International Amateur Radio Union (IARU) President Tim Ellam, VE6SH/G4HUA, says Amateur Radio is “probably more relevant today than it was 25 years ago.” Ellam made the comment during an interview with Maximilian Jacobson-Gonzalez at the 2nd Global Forum on Emergency Telecommunications (GET-2016), held in late January in Kuwait and sponsored by the International Telecommunication Union (ITU). The event’s slogan was “Saving lives.”

“We’re so dependent now on all kinds of systems of communications — everyone has a cell phone, everyone is used to using the Internet — but they’re not used to what happens when those systems go down,” Ellam said. “Amateur Radio is there.

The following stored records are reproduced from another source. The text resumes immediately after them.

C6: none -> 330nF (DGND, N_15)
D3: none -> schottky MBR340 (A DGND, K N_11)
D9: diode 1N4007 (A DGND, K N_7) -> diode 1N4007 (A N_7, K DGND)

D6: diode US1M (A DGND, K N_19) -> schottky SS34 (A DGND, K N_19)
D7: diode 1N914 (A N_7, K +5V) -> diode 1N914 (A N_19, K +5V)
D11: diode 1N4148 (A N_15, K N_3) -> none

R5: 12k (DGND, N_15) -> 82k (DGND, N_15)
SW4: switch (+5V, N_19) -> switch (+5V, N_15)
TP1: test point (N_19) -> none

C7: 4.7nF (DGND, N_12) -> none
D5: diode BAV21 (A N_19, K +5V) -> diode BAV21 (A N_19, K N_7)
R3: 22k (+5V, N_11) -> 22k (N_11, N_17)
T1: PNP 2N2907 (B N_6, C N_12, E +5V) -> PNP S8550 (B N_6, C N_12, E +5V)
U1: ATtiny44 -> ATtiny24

It relies on somewhat old fashioned technology, but there are also advancements in technology that we rely on.”

Ellam pointed out that hams can use computer-based digital techniques to pass message traffic at very low power levels and under poor propagation conditions. “Amateur Radio has kept pace by developing new ways to communicate,” he said.

Among the major challenges Amateur Radio is facing, Ellam cited the difficulty in some countries to obtain an Amateur Radio license. In addition, he said, some countries impose high duties on imported ham gear, and some make it difficult to erect appropriate antennas and support structures.

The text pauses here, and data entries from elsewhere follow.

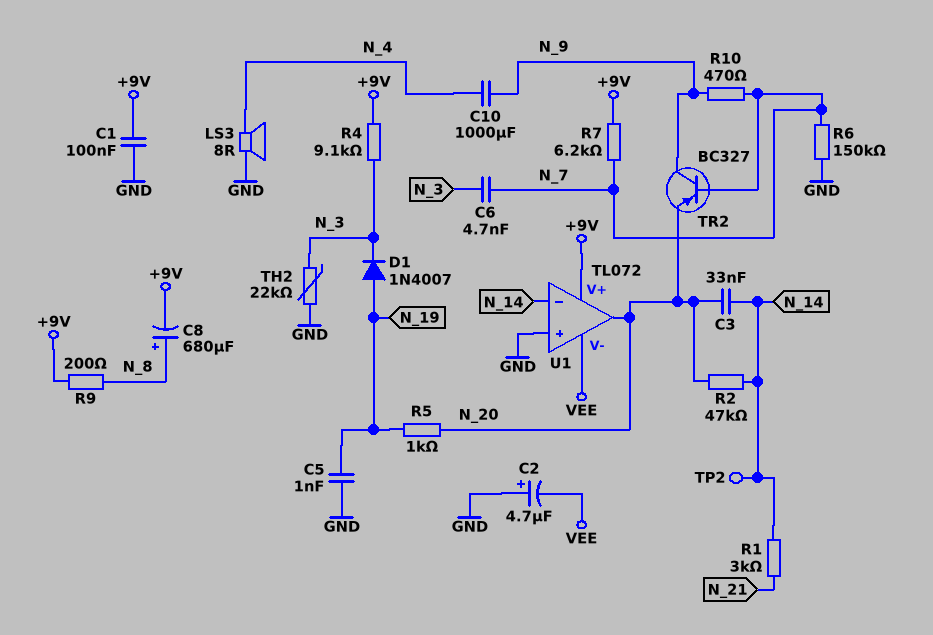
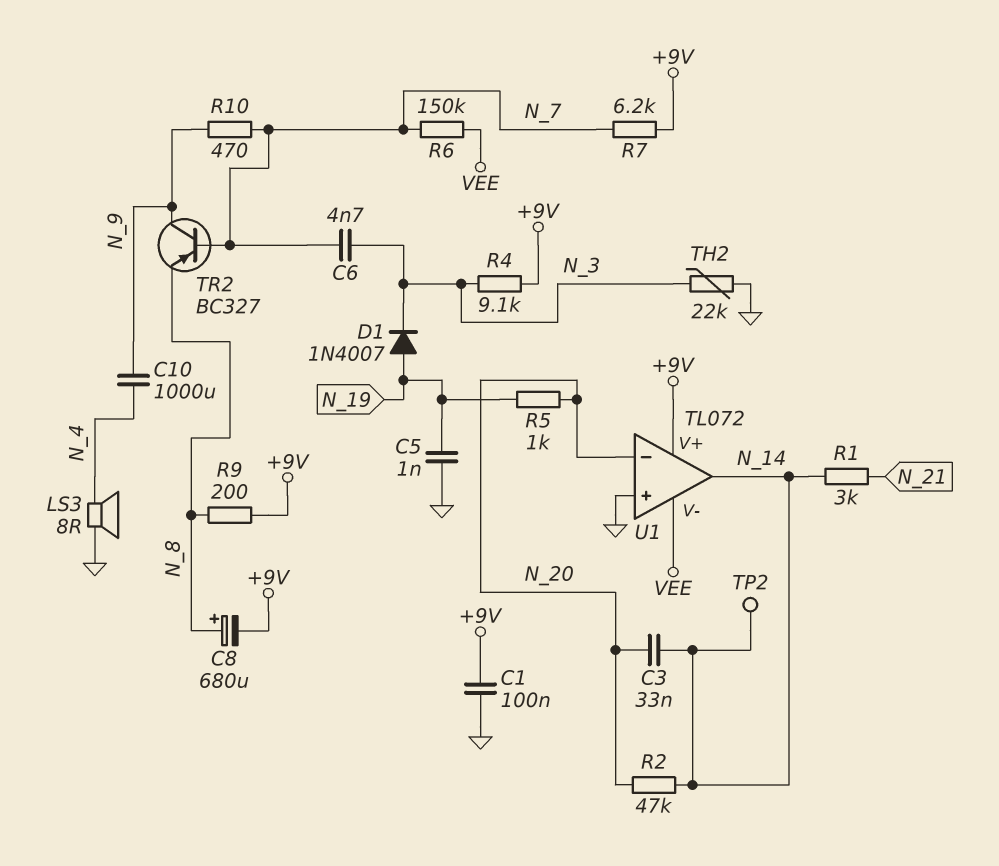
C2: 4.7uF (plus GND, minus VEE) -> none
R6: 150k (GND, N_7) -> 150k (N_7, VEE)
TR2: PNP BC327 (B N_7, C N_9, E N_20) -> PNP BC327 (B N_7, C N_9, E N_8)
U1 pin in-: N_14 -> N_20
U1 pin out: N_20 -> N_14

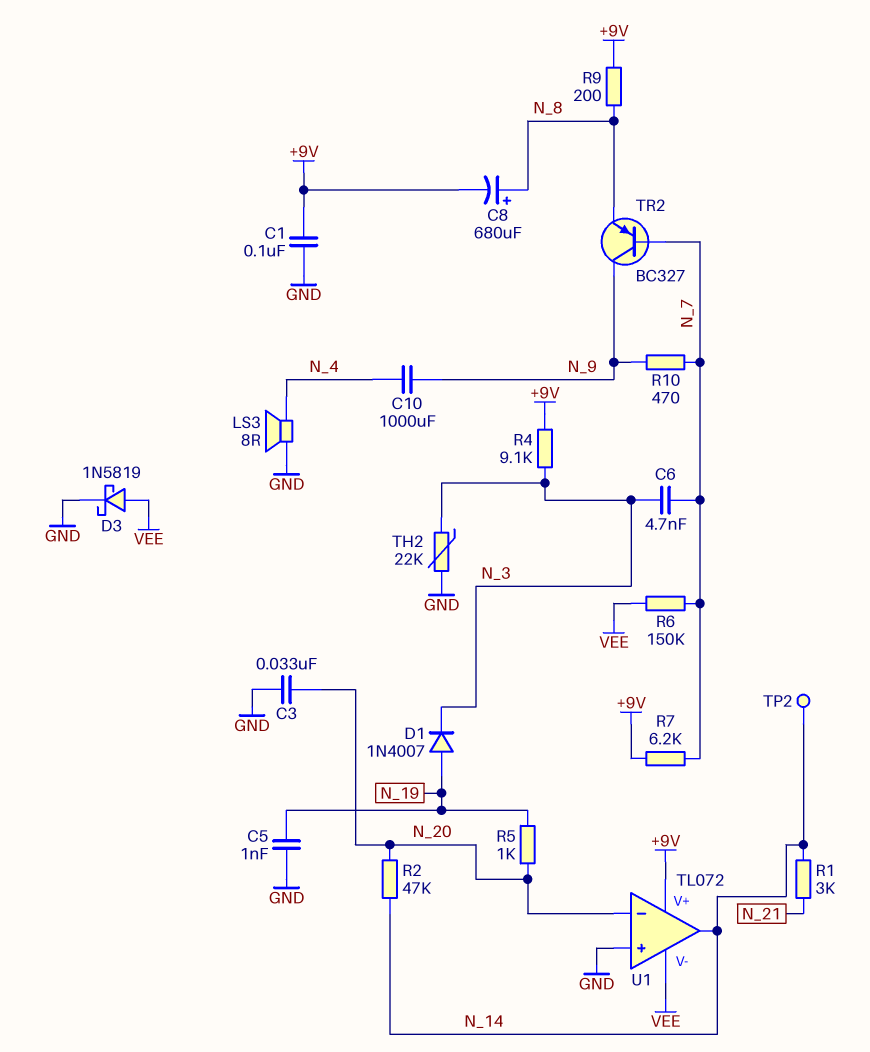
C3: 33nF (N_14, N_20) -> 33nF (GND, N_20)
D3: none -> schottky 1N5819 (A VEE, K GND)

Ellam reiterated his focus on the value of the Amateur Service today when he spoke to two sessions at the GET-2016 gathering. “Amateur operators are on the ground. If they’re not close to the site of a disaster, they might even be in it,” he told a Leaders’ Dialogue forum. “They’re there. They’re ready to go. For the first 24 to 48 hours you have people on the ground, ready to assist. They own their own equipment. They don’t rely on commercial networks. If cellular service goes down, we can assist by using HF or VHF or UHF communications on a peer-to-peer basis.”

Ellam pointed out that, although he’s not an engineer and does not work in a technical field, he knows enough to get on the air using alternate power sources and a very simple wire antenna. “Don’t forget the Amateur Radio services,” he implored those attending the forum. “They’re a great asset to you in times of crisis.”

The ITU described GET-2016 as an international platform to discuss topics related to world-wide emergency telecommunication policy and disaster risk reduction.